In November 2011, I wrote a post about a Yale senior named Marina Keegan who had authored an eloquent and passionate lament about the number of her colleagues classmates going into investment banking.

Keegan wrote in the NYT’s Dealbook,

..That such a large percentage of students at top-tier schools enter an industry that isn’t contributing, creating or improving much of anything saddens me.

Twenty-five percent is not a joke. That’s a lot of people. That’s a lot of talent and energy and potential that could be used somewhere other than crunching numbers to generate wealth.

Maybe I’m overly optimistic, but I think most young, ambitious people want to have a positive impact on the world.

I don’t entirely agree with that absolute criticism of investment banking—some bankers do invest in new businesses or help people invest their hard-earned money—but I loved that Keegan wrote so well about an unfortunate phenomenon: the number of Ivy League grads who sell out. I emailed Keegan and told her so, and told her that she had an open door to write for Worth after she graduated; in the modern way of things, we became Facebook friends.

So I was particularly saddened to hear of her death last weekend in an automobile accident just days after graduation. She and her boyfriend were headed to Cape Cod. He was driving, and according to some news reports, fell asleep at the wheel. The car hit the right guardrail, bounced off, rolled over twice, then hit the left guard rail. The boyfriend is okay. Keegan was killed.

(What does he do after such a thing? I can not imagine.)

Much has been made of “The Opposite of Loneliness,” an essay Keegan wrote for the Yale Daily News, which the paper republished after her death, and it is indeed lovely and wistful and wise and heartbreakingly young at the same time.

let us get one thing straight: the best years of our lives are not behind us. They’re part of us and they are set for repetition as we grow up and move to New York and away from New York and wish we did or didn’t live in New York. I plan on having parties when I’m 30. I plan on having fun when I’m old.

But my interests being what they are, I have a particular appreciation for this short essay of Keegan’s, “Why We Care about Whales,” which tells of her experience trying to save stranded pilot whales on a Cape Cod beach.

In their final moments, they begin belching and erupting in violent thrashing. Finally, their jaws open slightly — not all the way, but just enough that the characteristic illusion of a perpetual smile disappears. This means it’s over.

…I put my hands on his nose and placed my face in front of his visible eye. I knew he was going to die, and he knew he was going to die, and we both understood that there was nothing either of us could do about it.

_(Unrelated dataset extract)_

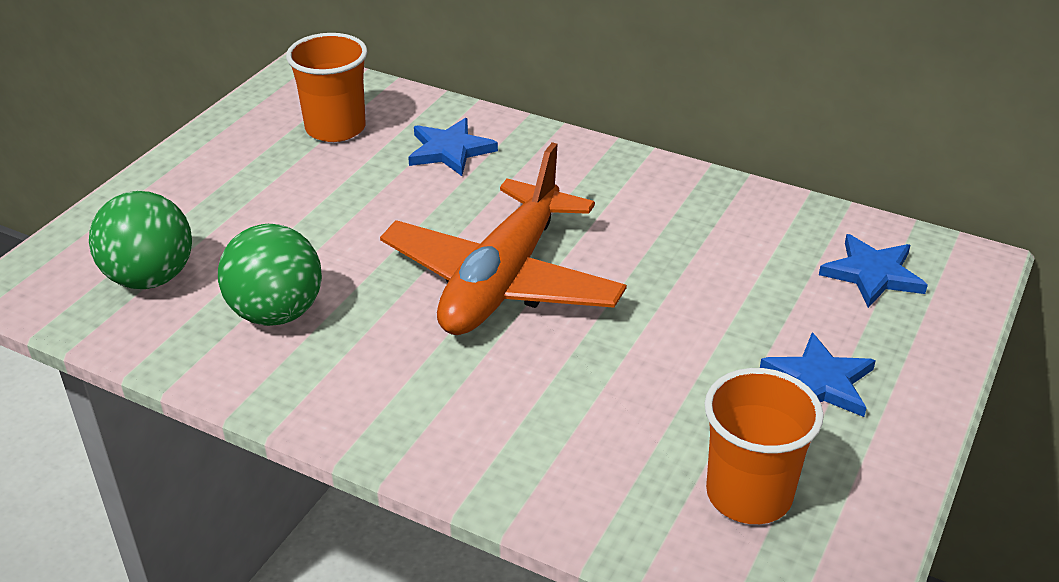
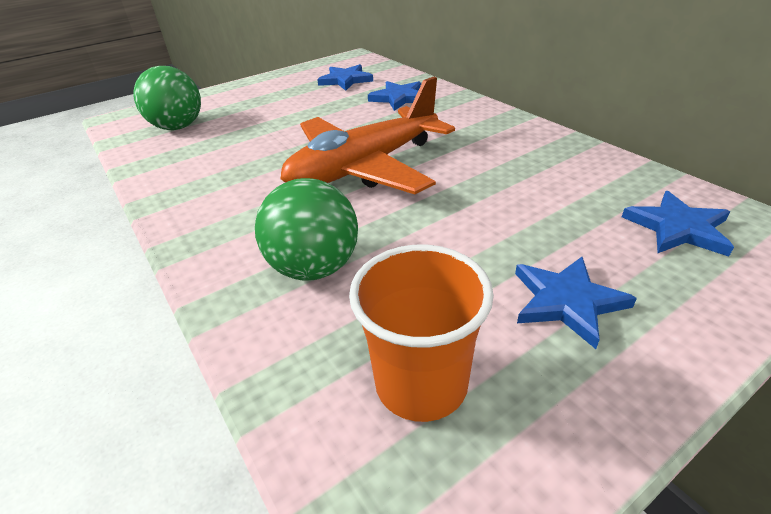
camera: 30 degrees right, 0 degrees up
(276, 313) = (216, 156): green ball -> green ball (315, 268)
(335, 128) = (345, 80): orange cup -> blue star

Beached whales die on their sides, one eye pressed into the sand, the other facing up and forced to look at the moon, at the orb that pulled the water out from under its fins.

There’s no echolocation on land. I imagined dying slowly next to my mother or a lover, helplessly unable to relay my parting message. I remember trying to convince myself that everything would be fine. But he wouldn’t be fine….

Perhaps I should have been comforting one of them, placing my hands on one of their shoulders. Spending my time and my money and my life saving those who walked on two legs and spoke without echoes.

The moon pulled the waters forward and backward, then inward and around my ankles. Before I could find an answer, the whale’s jaw unclenched, opening slightly around the edges.

It’s a beautiful and thoughtful piece of writing, again combining a precocious wisdom and that kind of heart-on-her-sleeve passion that Keegan manifested elsewhere.

Marina Keegan was going to intern at The New Yorker this summer. At the age of 22, she was a terrific writer and the kind of person that an Ivy League university should graduate. That we will never see what she would have become is a great loss.